Wednesday, December 18, 2013

Circles in the Snow

 The earth is a circle. The sun is a circle. Moons, and stars, and planets, too.
 The great journey that the earth makes around the sun—at 67,000 miles per hour!—is a nearly perfect circle. We can't feel the spinning motion, but we observe it in seasons of warmth and cold, as days grow shorter or longer. Light yields to darkness; darkness yields to light.
 At the close of 2013, we’re completing yet another one of those great spherical journeys known as a year. It's strange to think that “time” is nothing more than our circle (the earth) making a circle (its orbit) around another circle (the sun). It can be dizzying, all this spinning in circles.
 I only come to the Wildflower Reserve at Raccoon Creek during deer season, because the whole big area is off limits to hunting.  Of course, there are no wildflowers to be seen at this time of year, but if you go on a weekday morning, it's worth a drive from the outer suburbs.  I had all the trails to myself except for a gorgeous red cardinal who chose not to be photographed.
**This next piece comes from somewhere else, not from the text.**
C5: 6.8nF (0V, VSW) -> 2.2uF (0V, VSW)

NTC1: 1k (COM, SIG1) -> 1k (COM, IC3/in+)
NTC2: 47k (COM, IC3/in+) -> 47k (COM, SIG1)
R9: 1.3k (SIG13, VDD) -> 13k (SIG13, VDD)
Very soon, I'll be doing my annual Winter Pilgrimage to the Allegheny National Forest.  I'm already planning the treks for each day.  There's nothing in all this world quite like the wintry woods.  Toward the end of the TV series "Breaking Bad," the main character is given a one-room cabin in the winter woods of New Hampshire.  It's a hideout where he can spend his last days, dying of cancer and avoiding the police.  The place is stocked with firewood, canned food, and drinking water.  But the fool steals a car and sneaks back to New Mexico.  Talk about jettisoning a dream!  This last photo is of the winter forest from the porch of the historic-but-decrepit cabin that Cy Hungerford once owned.